Она выпрямилась, оставив руку на его плече. Её прикосновение было не просто жестом – это был знак собственности, вызов, брошенный всему залу.
Церемония подошла к концу. Директор объявил о начале экскурсии. Алиса, не убирая руки, развернула Хэлла к себе. Её взгляд изучал его лицо с откровенным любопытством, словно она рассматривала редкий, но пока не до конца понятый артефакт.
– Знаешь, – начала она, её пальцы слегка сжали его плечо, – я сама выбрала тебя. Могла бы взять любого принца или вундеркинда. Но выбрала тебя.
– Польщён, – сухо ответил Хэлл, пытаясь отстраниться на полшага. Её близость была неестественной, подавляющей. – Хотя не совсем понимаю, чем я заслужил такое внимание.
– Не понимаешь? – Она засмеялась – короткий, резкий, как удар хлыста, звук. – В тебе есть… искра. За этой маской послушного ученика. Я видела её месяц назад, когда ты пришёл на вступительные испытания. Ты стоял перед магическим шаром, смотрел по сторонам – взгляд того, кто оценивает поле боя. А потом, когда старый Хейдрик предложил тебе бюджет… Ты не засиял от счастья, как остальные. Ты взвесил. Я это видела. Как будто решал, стоит ли эта экономия твоей будущей свободы.
Хэлл почувствовал, как по спине пробежал холодок. Она была куда более наблюдательна, чем он предполагал. Месяц назад…
Тений 4, 1118 год IV эры (II новая эра)
Королевская Магическая Академия, город Берсель,
что в Королевстве Вифанция
Зал Приёмной Комиссии был высоким, но аскетичным. Солнечный свет, проникая через витражные окна, выхватывал из полумрака дубовый стол, за которым сидели трое магов в строгих мантиях, и массивный магический шар, покоящийся на тёмно-синей бархатной подушке на отдельном постаменте. Шар был прозрачным, и внутри него медленно клубился серебристый туман, временами вспыхивая бледными искрами. В зале, кроме комиссии, находились только двое – Хэлл и Амелия, стоявшая чуть поодаль, скрестив руки на груди. Её малиновые глаза внимательно следили за каждым движением.
Хейдрик ван Сик стоял у окна, наблюдая. Он был не в парадной мантии, а в простом тёмно-синем камзоле, но авторитет исходил от него так же явственно, как тепло от камина.
– Подойди, – сказал один из магов за столом, мужчина с пронзительным взглядом.
Хэлл сделал шаг вперёд. Его лицо было спокойным, поза – собранной, но не скованной. Он положил ладонь на прохладную поверхность шара.

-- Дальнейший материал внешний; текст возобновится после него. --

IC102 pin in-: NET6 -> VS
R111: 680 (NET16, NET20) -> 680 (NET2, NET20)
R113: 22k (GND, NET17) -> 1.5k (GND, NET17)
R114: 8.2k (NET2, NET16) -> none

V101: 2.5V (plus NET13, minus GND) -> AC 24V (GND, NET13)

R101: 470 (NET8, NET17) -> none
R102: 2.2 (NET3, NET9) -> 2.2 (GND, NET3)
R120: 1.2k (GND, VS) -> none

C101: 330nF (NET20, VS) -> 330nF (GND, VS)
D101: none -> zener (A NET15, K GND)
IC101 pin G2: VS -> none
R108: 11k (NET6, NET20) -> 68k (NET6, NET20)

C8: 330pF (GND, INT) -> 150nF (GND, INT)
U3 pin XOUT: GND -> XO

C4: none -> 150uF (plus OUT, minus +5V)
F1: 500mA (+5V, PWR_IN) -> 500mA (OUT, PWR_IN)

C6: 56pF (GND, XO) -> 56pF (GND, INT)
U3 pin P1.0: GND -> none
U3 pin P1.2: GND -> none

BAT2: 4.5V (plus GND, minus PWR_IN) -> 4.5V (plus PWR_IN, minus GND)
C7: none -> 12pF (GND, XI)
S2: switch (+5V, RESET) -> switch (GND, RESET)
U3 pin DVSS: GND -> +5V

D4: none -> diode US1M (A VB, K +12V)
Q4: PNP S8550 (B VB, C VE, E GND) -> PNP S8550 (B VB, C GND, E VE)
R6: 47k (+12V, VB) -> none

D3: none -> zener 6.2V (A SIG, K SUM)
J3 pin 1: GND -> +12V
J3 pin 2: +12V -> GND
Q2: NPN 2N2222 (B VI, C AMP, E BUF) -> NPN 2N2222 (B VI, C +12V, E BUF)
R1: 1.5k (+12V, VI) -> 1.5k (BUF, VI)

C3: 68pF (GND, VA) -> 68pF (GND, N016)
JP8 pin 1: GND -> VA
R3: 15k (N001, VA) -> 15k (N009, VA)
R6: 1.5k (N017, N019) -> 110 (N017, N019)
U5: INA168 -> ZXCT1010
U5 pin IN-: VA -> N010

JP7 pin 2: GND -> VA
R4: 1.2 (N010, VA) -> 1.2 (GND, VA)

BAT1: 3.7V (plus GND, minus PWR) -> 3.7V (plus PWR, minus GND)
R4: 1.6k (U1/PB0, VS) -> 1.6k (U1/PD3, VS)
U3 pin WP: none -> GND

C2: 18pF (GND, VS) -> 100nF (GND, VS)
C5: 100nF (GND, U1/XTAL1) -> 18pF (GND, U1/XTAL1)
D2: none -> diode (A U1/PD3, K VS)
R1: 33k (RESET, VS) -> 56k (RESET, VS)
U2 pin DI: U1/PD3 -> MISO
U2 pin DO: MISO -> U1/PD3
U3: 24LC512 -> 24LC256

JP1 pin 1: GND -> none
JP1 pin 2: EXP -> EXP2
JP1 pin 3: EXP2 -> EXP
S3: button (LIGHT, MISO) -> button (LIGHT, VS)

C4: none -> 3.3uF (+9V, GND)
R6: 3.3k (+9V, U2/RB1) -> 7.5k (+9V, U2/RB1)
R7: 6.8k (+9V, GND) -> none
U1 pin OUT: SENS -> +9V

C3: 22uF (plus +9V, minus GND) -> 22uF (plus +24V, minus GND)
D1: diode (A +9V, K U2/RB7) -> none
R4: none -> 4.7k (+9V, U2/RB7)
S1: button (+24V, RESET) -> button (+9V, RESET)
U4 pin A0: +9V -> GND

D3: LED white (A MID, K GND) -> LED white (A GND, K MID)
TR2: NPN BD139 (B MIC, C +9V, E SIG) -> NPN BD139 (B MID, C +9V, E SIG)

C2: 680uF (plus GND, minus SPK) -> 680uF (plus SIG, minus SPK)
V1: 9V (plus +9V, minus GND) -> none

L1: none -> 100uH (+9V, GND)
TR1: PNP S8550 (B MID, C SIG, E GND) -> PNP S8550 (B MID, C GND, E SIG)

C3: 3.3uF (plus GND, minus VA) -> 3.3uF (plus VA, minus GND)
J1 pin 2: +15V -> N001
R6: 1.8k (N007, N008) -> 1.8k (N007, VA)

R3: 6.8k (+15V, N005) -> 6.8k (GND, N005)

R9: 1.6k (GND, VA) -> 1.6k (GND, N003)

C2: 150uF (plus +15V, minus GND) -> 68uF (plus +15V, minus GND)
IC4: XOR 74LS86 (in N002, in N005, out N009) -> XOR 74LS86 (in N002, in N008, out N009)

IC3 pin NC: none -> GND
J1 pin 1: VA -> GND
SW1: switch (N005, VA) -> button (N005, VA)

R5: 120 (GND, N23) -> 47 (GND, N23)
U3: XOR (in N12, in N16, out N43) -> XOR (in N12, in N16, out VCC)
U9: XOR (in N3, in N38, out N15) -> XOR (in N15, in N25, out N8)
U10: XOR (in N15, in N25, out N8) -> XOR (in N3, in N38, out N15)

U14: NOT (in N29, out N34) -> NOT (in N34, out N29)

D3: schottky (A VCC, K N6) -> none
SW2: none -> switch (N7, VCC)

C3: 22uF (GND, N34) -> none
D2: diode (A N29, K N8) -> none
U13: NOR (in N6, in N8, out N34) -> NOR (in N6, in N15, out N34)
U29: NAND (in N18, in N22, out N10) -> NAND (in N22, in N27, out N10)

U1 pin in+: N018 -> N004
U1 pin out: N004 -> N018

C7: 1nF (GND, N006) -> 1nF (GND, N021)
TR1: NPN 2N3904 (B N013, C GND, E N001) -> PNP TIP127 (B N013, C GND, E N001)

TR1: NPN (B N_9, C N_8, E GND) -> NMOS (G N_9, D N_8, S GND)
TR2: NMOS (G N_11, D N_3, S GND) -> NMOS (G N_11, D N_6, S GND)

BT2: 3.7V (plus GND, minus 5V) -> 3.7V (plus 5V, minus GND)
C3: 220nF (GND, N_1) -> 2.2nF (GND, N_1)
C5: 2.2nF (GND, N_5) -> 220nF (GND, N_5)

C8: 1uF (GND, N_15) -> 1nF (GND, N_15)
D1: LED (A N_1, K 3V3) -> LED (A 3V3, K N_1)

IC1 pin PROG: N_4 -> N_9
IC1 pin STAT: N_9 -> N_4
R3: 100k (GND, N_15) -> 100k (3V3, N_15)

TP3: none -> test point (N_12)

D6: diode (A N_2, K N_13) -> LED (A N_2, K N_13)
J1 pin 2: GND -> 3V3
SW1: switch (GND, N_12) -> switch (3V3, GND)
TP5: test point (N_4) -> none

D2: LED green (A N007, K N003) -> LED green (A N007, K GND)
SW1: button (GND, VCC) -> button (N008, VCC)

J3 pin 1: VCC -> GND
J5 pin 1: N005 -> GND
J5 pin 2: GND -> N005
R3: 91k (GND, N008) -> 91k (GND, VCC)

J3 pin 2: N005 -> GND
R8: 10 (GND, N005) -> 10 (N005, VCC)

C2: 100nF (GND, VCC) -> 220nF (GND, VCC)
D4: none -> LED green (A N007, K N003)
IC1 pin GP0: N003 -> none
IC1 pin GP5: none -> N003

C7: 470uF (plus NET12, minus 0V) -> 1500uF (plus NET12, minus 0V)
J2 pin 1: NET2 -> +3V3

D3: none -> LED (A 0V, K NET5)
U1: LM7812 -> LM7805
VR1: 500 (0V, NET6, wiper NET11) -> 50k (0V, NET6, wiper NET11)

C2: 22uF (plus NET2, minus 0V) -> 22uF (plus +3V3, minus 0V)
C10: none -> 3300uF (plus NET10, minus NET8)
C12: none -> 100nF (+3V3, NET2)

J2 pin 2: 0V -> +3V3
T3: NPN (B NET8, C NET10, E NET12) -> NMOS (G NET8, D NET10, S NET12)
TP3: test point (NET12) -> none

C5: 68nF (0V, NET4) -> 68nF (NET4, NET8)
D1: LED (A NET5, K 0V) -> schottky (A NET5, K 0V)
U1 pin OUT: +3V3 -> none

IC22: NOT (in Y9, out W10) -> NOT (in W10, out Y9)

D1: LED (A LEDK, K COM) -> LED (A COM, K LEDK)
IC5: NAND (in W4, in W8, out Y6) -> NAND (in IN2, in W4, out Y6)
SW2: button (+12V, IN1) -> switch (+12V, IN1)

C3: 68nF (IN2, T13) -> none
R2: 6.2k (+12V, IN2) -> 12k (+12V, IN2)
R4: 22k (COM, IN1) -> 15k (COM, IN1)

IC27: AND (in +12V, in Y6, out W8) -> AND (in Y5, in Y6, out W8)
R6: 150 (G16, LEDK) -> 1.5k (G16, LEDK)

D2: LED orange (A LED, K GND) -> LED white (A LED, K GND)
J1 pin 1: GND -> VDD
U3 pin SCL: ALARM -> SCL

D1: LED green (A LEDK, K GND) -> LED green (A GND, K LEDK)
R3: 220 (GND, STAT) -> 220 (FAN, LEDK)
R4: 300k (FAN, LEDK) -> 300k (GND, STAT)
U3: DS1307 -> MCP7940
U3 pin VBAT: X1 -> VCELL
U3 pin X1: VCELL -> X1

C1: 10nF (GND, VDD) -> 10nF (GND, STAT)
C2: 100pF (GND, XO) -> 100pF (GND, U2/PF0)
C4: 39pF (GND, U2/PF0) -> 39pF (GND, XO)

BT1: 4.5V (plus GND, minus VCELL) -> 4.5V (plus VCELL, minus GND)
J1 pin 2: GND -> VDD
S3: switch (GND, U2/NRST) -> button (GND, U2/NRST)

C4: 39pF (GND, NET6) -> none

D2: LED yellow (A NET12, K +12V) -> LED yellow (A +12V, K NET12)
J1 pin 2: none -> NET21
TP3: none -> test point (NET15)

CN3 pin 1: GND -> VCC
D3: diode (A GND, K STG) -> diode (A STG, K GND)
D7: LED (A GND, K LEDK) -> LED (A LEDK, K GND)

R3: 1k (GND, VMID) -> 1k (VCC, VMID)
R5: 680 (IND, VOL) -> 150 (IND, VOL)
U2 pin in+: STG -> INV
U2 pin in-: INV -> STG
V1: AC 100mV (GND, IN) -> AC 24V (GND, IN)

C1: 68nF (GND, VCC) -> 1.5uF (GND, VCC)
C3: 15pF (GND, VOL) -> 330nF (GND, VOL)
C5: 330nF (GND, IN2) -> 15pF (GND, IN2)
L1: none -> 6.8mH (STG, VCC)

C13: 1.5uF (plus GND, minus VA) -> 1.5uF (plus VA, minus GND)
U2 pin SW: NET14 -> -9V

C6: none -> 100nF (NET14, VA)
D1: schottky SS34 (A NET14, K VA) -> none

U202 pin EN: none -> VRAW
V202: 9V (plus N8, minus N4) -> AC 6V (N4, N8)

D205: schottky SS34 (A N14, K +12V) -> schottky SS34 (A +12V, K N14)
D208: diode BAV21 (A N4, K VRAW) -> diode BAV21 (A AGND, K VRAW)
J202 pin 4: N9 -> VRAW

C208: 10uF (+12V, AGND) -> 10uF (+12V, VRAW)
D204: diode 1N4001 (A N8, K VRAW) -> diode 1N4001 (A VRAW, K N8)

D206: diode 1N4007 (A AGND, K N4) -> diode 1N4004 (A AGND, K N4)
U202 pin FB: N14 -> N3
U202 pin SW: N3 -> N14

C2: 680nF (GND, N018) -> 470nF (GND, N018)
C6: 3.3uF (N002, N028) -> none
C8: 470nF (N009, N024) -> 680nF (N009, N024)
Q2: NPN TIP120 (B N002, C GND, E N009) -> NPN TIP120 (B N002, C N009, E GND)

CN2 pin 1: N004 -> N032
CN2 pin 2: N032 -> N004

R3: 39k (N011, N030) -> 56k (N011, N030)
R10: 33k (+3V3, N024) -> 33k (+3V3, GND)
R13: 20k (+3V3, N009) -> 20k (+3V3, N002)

Камень на мгновение стал тёплым, потом ледяным. Внутри заиграли вспышки – не хаотичные, а словно выстраивающиеся в сложный узор. Цифры начали проявляться внутри самого шара, медленно нарастая: 10 000… 20 000… 30 000… Они застыли на отметке 32 197.
Один из членов комиссии присвистнул, откинувшись на спинку стула.
– Серебряный уровень. В десять лет. Это… впечатляюще, юноша.
Хейдрик оторвался от окна и медленно подошёл. Его взгляд скользнул по цифрам, затем пристально остановился на Хэлле. В этом взгляде не было простого одобрения – он был аналитическим, взвешивающим, как будто директор видел не только цифры, но и ту силу воли, что стояла за ними.
– С такими исходными данными, – произнёс он мягко, но твёрдо, – академия может предложить вам бюджетное место. Мы покроем половину стоимости пятилетнего обучения. Вторая половина – это проживание и питание в стенах академии. – Он сделал небольшую паузу, давая словам усвоиться. – Предложение действует при условии стабильной успеваемости и соблюдения устава. В противном случае место перейдёт на полную самоокупаемость.
«Половина. Сто пятьдесят золотых превращается в семьдесят пять. Огромная экономия. Но… цепь на шее. Придётся быть на виду, соответствовать, возможно, раскрывать чуть больше, чем хотелось бы, чтобы удержаться на плаву.» – Мысли Хэлла пронеслись со скоростью молнии, взвешивая риски и выгоды.
Отказ был непозволительной роскошью. Война с бесплодием планеты, подготовка ковчега – всё это требовало ресурсов, а легальные знания и статус были самым ценным из них. Жертвовать краткосрочной свободой ради долгосрочных целей – тактика, знакомая ему за миллиарды лет.
Он медленно снял руку с шара. Его лицо не озарилось восторгом. Он лишь чуть склонил голову, встретившись взглядом с директором.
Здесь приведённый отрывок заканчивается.